Oriental Pratincole showed in small numbers and came in to roost on the sand bars in the gei-wai. An Indian Cuckoo was calling persistently, but I could not see it as I made my way round to hide number five which looks out on to the same birds but from another vantage point. The alternative perspective allowed me to look back towards hide 3 and to scope a Greater Painted Snipe pair. This was the first time that I had managed to see the more impressive female. It was a very distant view, but that was a feature of the day. A flock of Spotted Sandpipers took flight on silvery wings.
Larger groups of birds were arriving now, so I began the hot, sticky trudge out through the mangroves to the hide overlooking Deep Bay. The mud was covered but the tide was turning. The hide is sited on a floating platform and the gentle rocking lulled me to sleep for a while. I awoke to birds passing overhead as they made sorties to see if the wet mud was showing yet.
A Common Sandpiper waited patiently on the screen as the tide withdrew. The advance parties were growing larger, but many stopped short by the old hide or passed over, heading for China ‘crost the bay. A few Red-necked Stint and Curlew Sandpiper alighted by the new hide, but it was not the spectacle that I would have sold my sobriety for.
I began the long walk back and passed through the gate at 17.00, just in time to reclaim my deposit. By now, I was feeling truly exhausted and could hardly bring myself to stop when I saw the now familiar Hong Kong chapter of the Bucket Lens Club. I keep bumping into these guys, purely by accident, but they usually have something worthwhile to see. Today, they were watching young Eurasian Swallows being fed by their tirelessly attentive parents. One hungry fledgling was getting the lions share by flapping out to meet the approaching adult while the others begged helplessly from the branch.
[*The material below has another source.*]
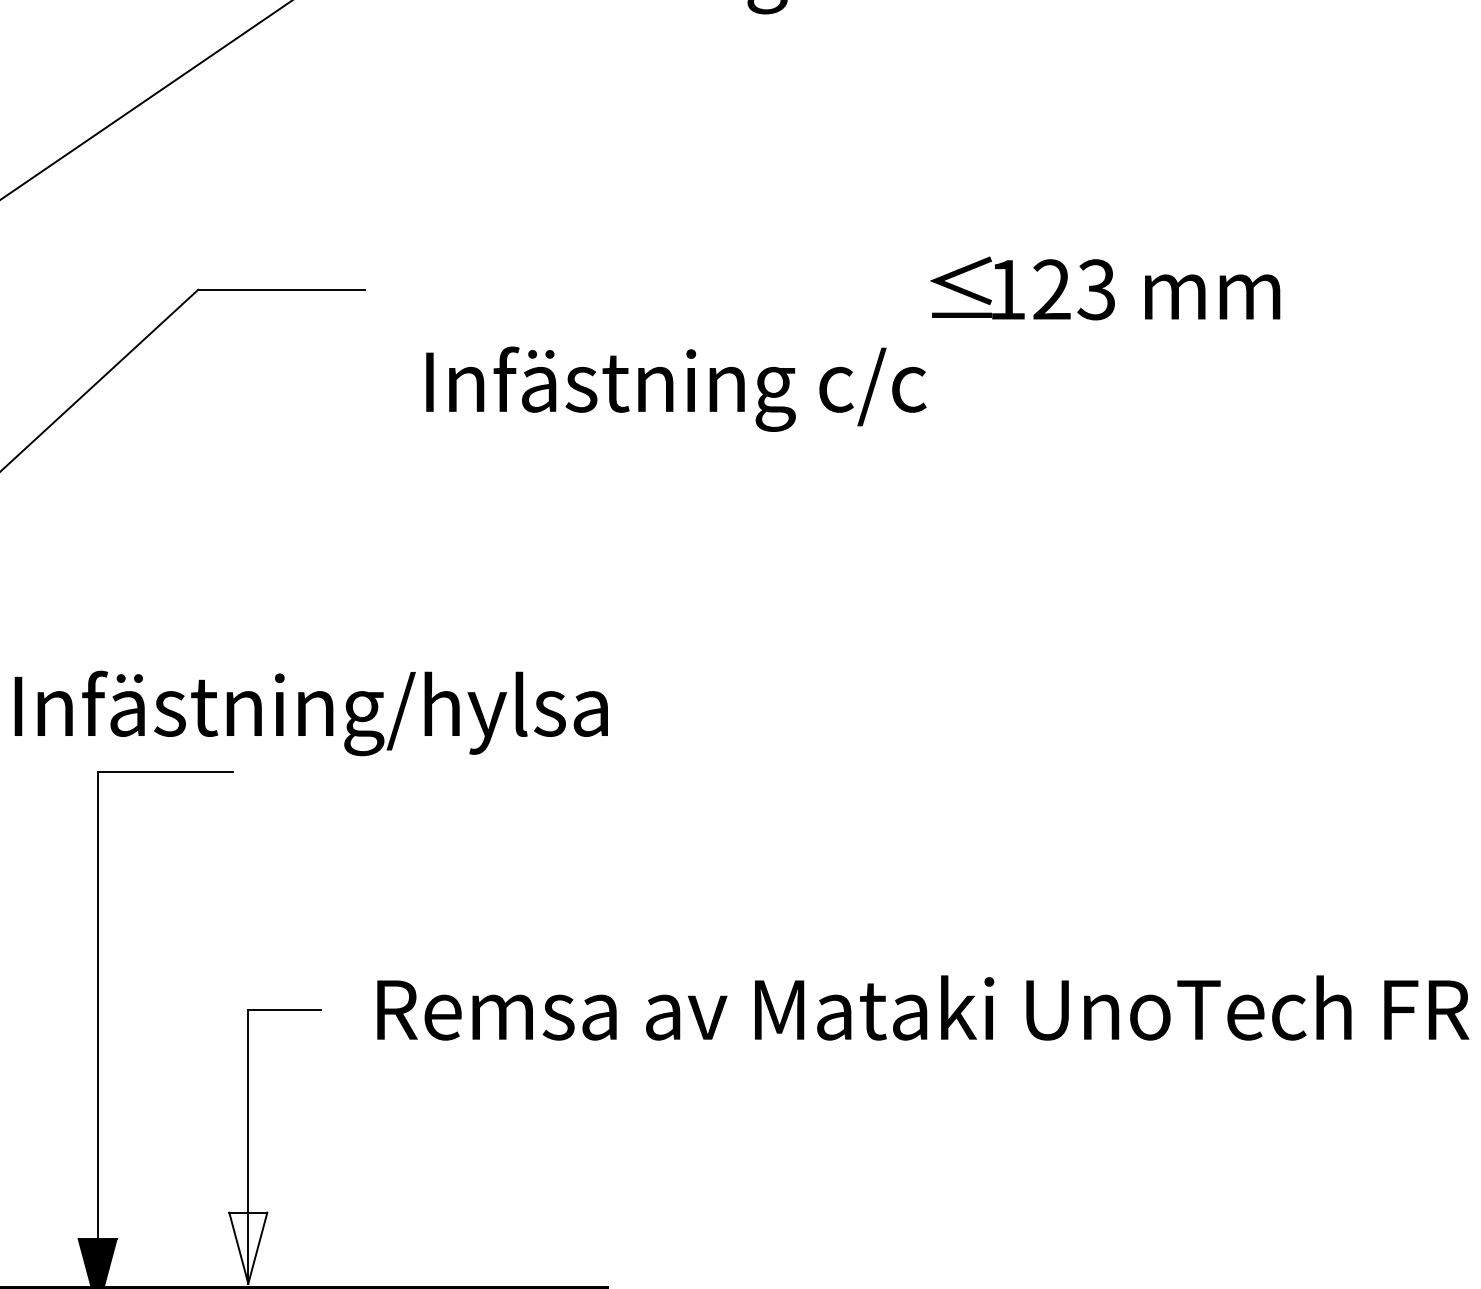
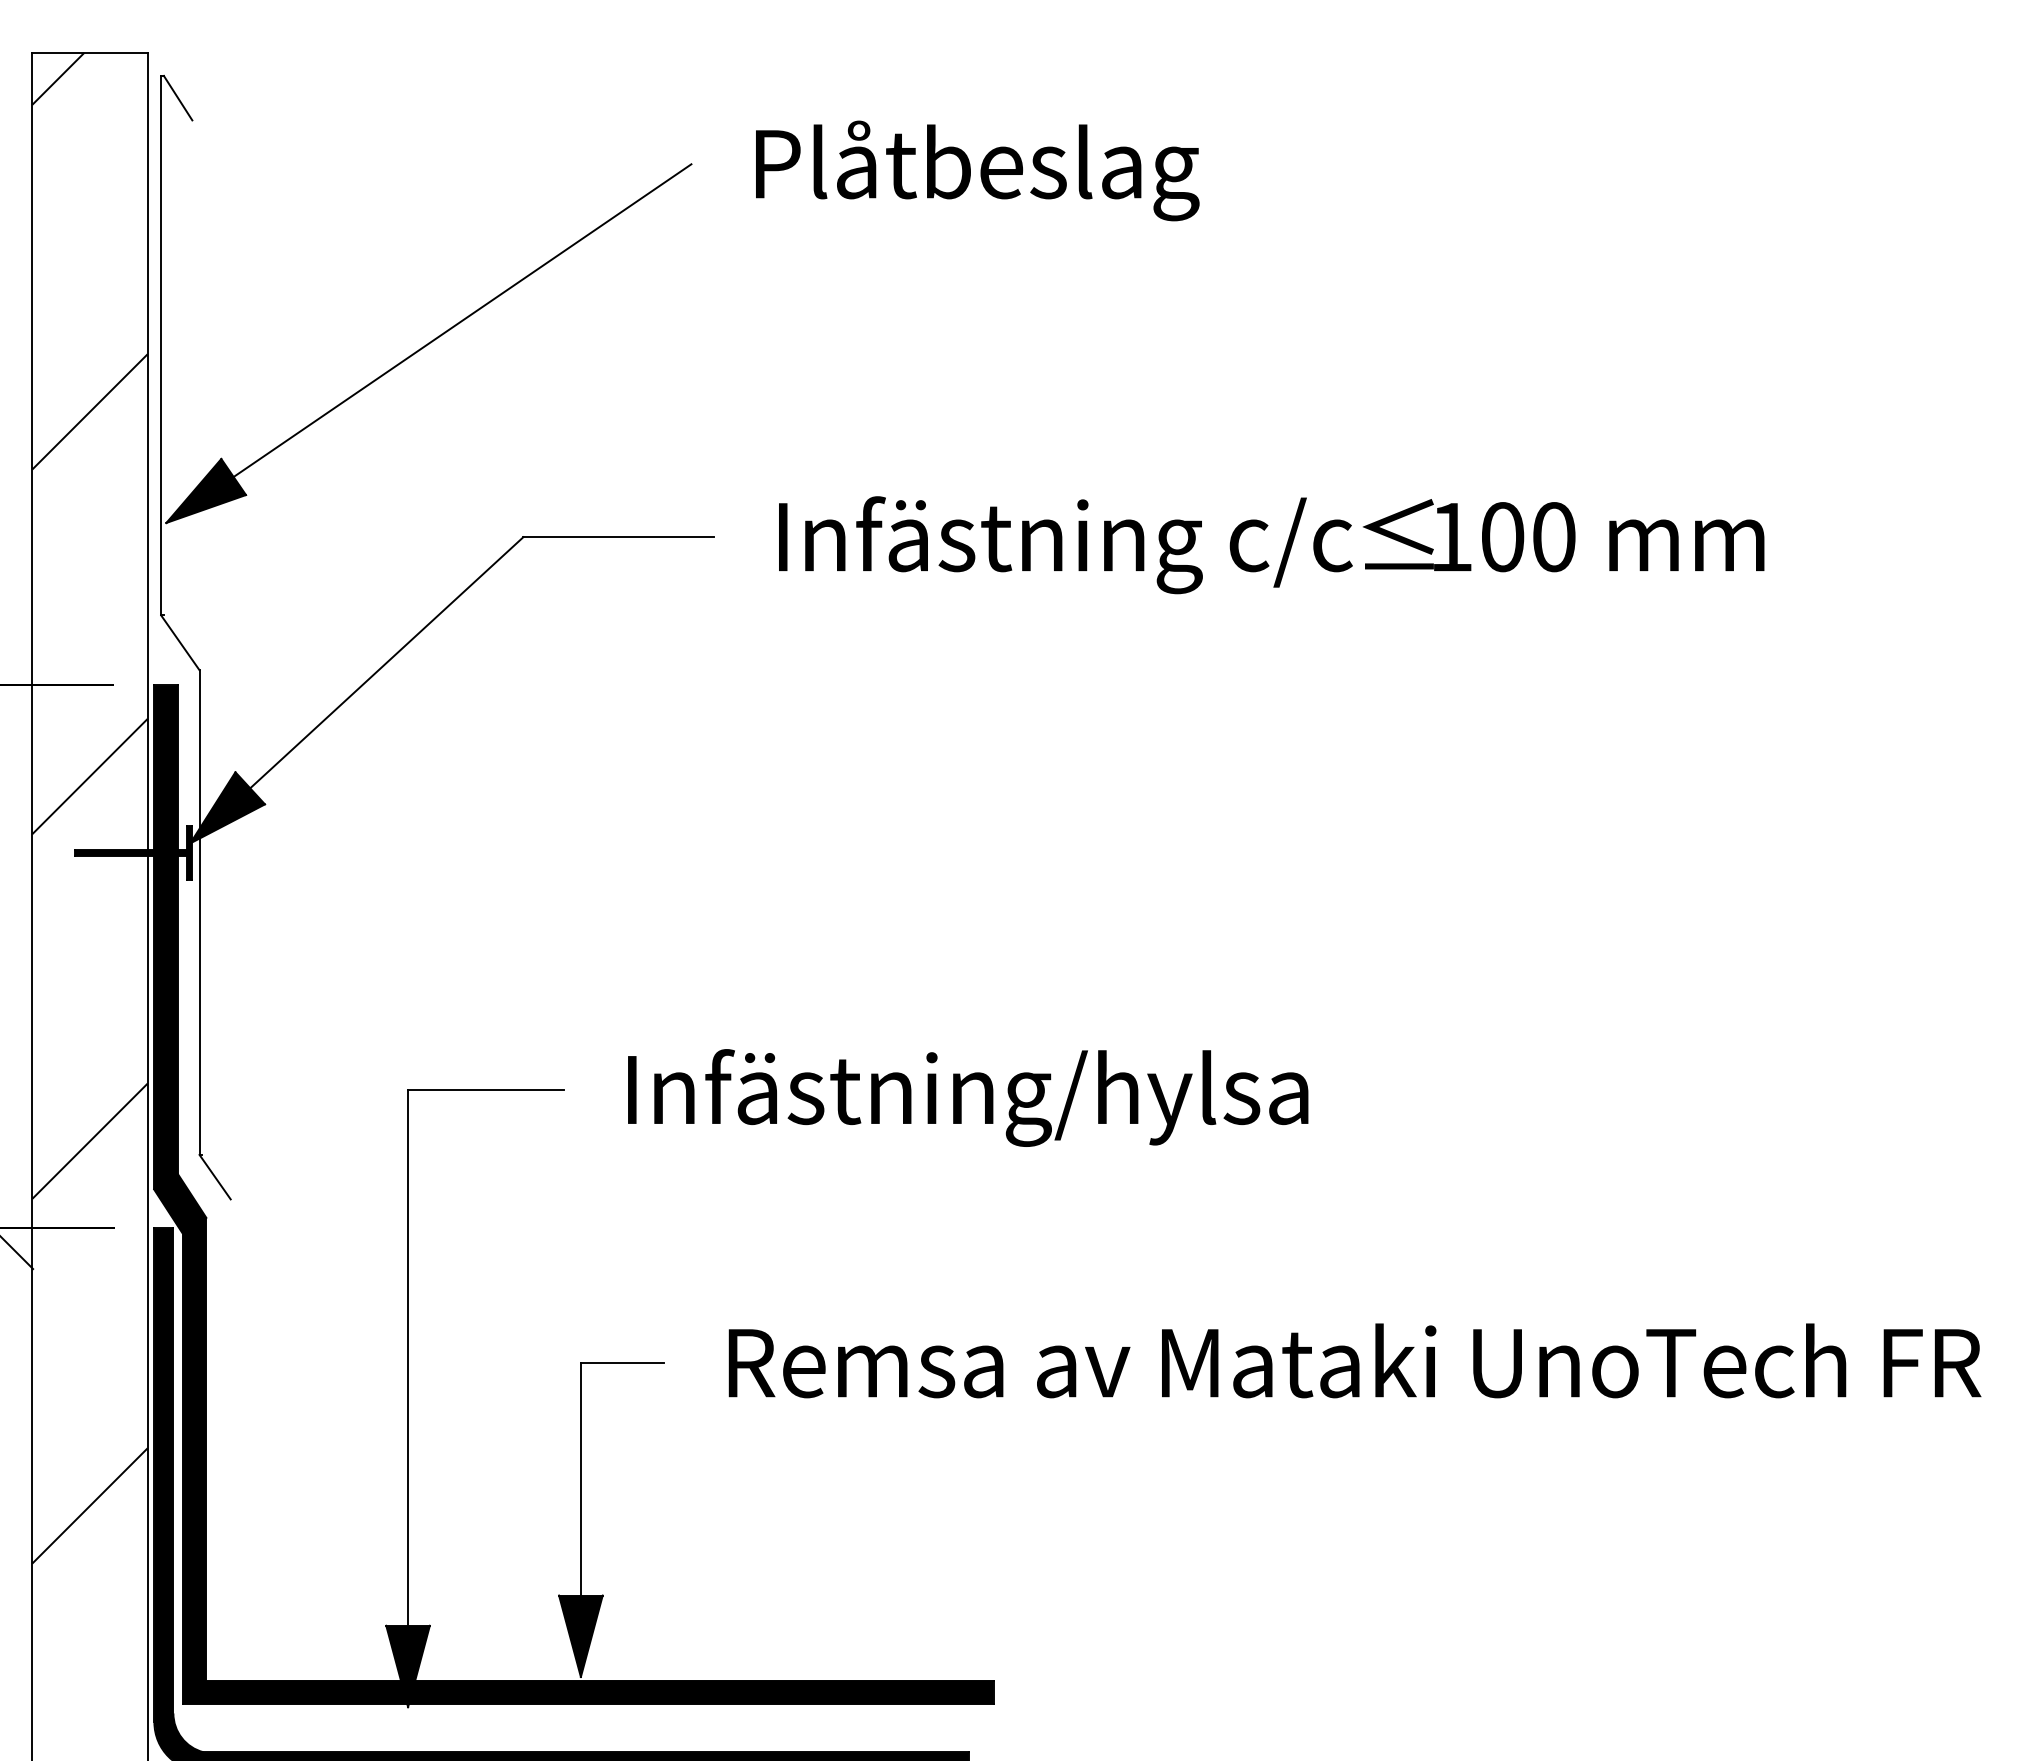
text: (1074, 290) -> (1528, 537), 123 -> 100
text: (676, 389) -> (1065, 545), moved
text: (311, 712) -> (968, 1097), moved
fill: (247, 1248) -> (580, 1636), added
Another wore the expression of extreme disapointment if he didn't get fed.
For previous, more sober, posts about Mai Po, directions there and  for other trip reports for Hong Kong, consult the dedicated Asia Page which also includes Bangkok and Singapore.
Species seen; 67

Little Grebe 12, Great Egret 40, Little Egret 30, Cattle Egret 10, Chinese Pond Heron 15, Striated Heron 3, Black-crowned Night Heron 8, Black-faced Spoonbill 18, Spot-billed Duck 2, Garganey 1, Black-eared Kite 4, White-breasted Waterhen 4, Common Moorhen 8, Greater Painted Snipe 2, Black-winged Stilt 40, Pied Avocet 800, Oriental Pratincole 8, Pacific Golden Plover 18, Grey Plover 12, Little Plover 20, Lesser Sandplover 35, Greater Sandplover 140, Black-tailed Godwit 8, Whimbrel 4, Curlew 30, Spotted Redshank 210, Common Redshank 6, Common Greenshank 80, Wood Sandpiper 8, Terek Sandpiper 12, Common Sandpiper 14, Ruddy Turnstone 2, Sanderling 1, Red-necked Stint 1000, Long-toed Stint 3, Sharp-tailed Sandpiper 25, Curlew Sandpiper 600, Broad-billed Sandpiper 45, Red-necked Phalarope 1, Gull-billed Tern 6, Caspian Tern 1, Common Tern 1, Spotted Dove 35, Asian Koel 3. Greater Coucal 5, Pied Kingfisher 3, Barn Swallow 400, White Wagtail 3, Red-whiskered Bulbul 3, Light-vented Bulbul 45, Oriental Magpie Robin 12, Yellow-bellied Prinia 8, Plain Prinia 3, Masked Laughing Thrush 10, Great Tit 1, Japanese White-eye 6, Long-tailed Shrike 4, Black Drongo 1, Azure-winged Magpie 15, Eurasian Magpie 4, Collared Crow 14, Crested Myna 6, Black-collared Starling 20, White-shouldered Starling 8, Eurasian Tree Sparrow 40, Nutmeg Mannikin 2.